The Maryland Department of Natural Resources does things a little differently at present. Its researchers scour the bay's oyster beds each year, checking on their health and the proliferation of young oysters, known as spat. But none of those efforts can effectively tell how many is too many to be caught.And what's to prevent DNR from doing that? Will there be added money for the UMD to do the work, that's then subtracted from DNR's budget? Yeah, that'll go over big in Annapolis. More likely UMD will do the "stock assessment", and the politicians will intervene and set the oyster take anyway.
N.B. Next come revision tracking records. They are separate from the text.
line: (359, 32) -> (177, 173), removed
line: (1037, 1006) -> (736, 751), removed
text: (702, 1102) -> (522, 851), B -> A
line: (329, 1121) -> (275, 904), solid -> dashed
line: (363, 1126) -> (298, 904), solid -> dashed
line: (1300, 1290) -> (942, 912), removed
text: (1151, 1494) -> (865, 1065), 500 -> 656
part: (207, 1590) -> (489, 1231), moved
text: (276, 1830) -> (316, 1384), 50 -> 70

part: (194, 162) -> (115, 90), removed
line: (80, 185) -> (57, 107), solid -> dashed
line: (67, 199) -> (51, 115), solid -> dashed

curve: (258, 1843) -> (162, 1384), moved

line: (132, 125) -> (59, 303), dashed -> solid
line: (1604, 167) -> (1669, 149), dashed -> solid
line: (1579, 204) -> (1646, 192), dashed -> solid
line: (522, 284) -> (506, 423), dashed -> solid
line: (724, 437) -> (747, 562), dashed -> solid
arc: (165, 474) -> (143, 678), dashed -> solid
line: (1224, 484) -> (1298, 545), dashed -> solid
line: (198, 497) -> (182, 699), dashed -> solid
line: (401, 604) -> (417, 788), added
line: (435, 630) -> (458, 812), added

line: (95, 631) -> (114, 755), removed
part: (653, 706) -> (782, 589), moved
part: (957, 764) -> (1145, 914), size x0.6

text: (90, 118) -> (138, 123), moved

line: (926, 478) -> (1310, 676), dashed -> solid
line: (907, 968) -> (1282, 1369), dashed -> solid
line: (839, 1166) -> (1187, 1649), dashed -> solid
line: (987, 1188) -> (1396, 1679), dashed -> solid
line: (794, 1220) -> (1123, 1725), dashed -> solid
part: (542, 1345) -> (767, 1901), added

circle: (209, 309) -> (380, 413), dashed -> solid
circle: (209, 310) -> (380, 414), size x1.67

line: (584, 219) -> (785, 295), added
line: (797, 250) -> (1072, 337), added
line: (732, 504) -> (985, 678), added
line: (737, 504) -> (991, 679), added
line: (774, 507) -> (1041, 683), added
DNR has joined the seafood industry in opposing the legislation. Legislators have struck one provision of the bill that would have barred the agency from taking any actions that would increase the harvest until after the report's release.I hate to agree with the watermen on a fishing related issue but, it should be the scientists job to tell the politicians the likely consequence of their actions, and the politicians job to risk their jobs implementing it. Scientists have no business setting policy.
Critics say the study would be largely redundant after this summer, when DNR is set to release a review of its oyster sanctuary program, which has put 25 percent of the state's most-productive beds off-limits to watermen.
I still haven't budged from my own personal plan to save the oysters. Stop fishing wild oysters, and stop trying to bring them back for 5, or better, 10 years, to see if oysters can succeed in the modern Chesapeake Bay. If they can, institute harvest limits that allow them to continue to increase. If they can't, allow aquaculture to take over.